The most original use of the piano is found in Azerbaijan composer Javanshir Quliev's Seven Pieces with Interludes in Mugam Modes for prepared piano. The "prepared piano" is a technique made famous by John Cage where objects (screws, paper clips, erasers, etc) are placed on the strings inside the piano in order to alter the resulting sound. It creates a kind of miniature percussion orchestra. Here the "prepared" sounds are played during the Interludes which are in fast exciting Azerbaijani rhythms. Between the Interludes, the unaltered piano plays very contrasting material, often lyrical and cascading.

The very short wonderful Three Pieces for Solo Clarinet by Igor Stravinsky are from 1919 (the oldest works on this disc). The first is slow and thoughtful with characteristic Stravinskian melodic shape. Next is a faster jazzy exploration alternating high and low register. The third is a direct descendant of the composer's L'Histoire du Soldat with its quirky burlesque rhythms and rapid changing meter.

Heinrich Biegenzahn, the clarinetist of the previous track now proves to be a highly accomplished free-bass accordionist with Vladislav Solotaryov's Partita #1 for Accordion. This 1968 piece is outstanding in power and inventiveness and should be in the repertoire of every serious player. Allegro, the first of four movements, is introduced by powerful forte chords which lead to Bach-like passages over deep pedal tones. Suddenly a cluster chord slides downward and we're into an ethereal passage that might have influenced Sofia Gubaidulina's De Profundis. A burst of deep bellow blasts and the heroic first section returns leading to a minor key coda and a conventional closing cadence. A folk-like lyrical movement, Grave, begins softly with a recurring four note motive. The melodic line builds in imitative polyphony and is climaxed by upward runs. Odd playful pulsations mark the beginning of Andantino. A light wistful theme starts then suddenly the tempo runs down. The theme is restated but the rhythm can't get started.
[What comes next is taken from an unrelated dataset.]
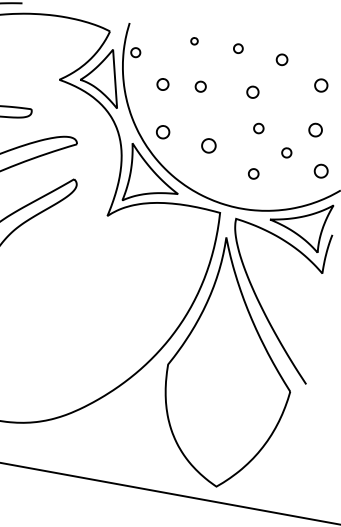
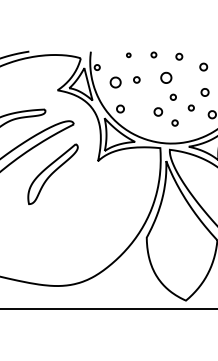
part: (162, 84) -> (115, 82), size x1.6
part: (253, 91) -> (166, 77), size x1.6
part: (209, 145) -> (158, 111), moved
An unadorned deep bass center section contemplates the situation. The pulsations and main theme return to round things off. The Presto movement is a fitting dramatic finale to this piece. Deep growling bass rhythms tug at the upper hurrying figures finally pulling them down. Suddenly a quiet shimmering chord alternates with a lone bass line and a series of peaceful consonant chords. The hurrying figures then again escape upward through runs and glissandos until reaching a chordal apotheosis.

The second accordion work on this album is Ernst Krenek's Acco-Music for Accordion. This one is full startling surprises, fierce contrasts and interruptions. At different times a weird atonal march appears to want to start but is side tracked by yet more material: high piccolo reed passages and staccato chords. Trills and bellow shakes are here as well. It will keep you guessing, although to me its parts seem more important than the whole.

A complete change of sonority is next with Aaron Rabushka's Suite Antique for two trumpets and two trombones. Using the traditional baroque dance suite as a model, Rabushka creates interesting textures with a mixture of tonal individual lines which create often clashing dissonances as they interweave. Allemande is bright and fugal with amusing ornaments creating lopsided rhythms. The Courante begins by using a consistent note value played staccato to give the piece a forward propulsion. Slower tones filter in until being superseded by the initial momentum picked up one horn at a time. A soft muted contrast occurs in the Sarabonde with sustained noble tones creating a curious mixture of highly consonant and highly dissonant harmonies. I think it's somewhat reminiscent of Charles Ives. The final Gigue is full of activity led off by a trombone followed by fugal entrances of the other horns. A sudden series of hushed unisons leads to another fugal subject then a return of the first just before a sudden close.

The high quality of the recording is pretty consistent considering the change of performers and instruments though there is a slight distortion in the loud passages of Kasparov's Sonata. The performers are outstanding and the liner notes are very informative. The label Vienna Modern Masters, with offices in Austria and the USA, puts out a variety of contemporary music from many countries and should be applauded for this in our age of quick commercialism.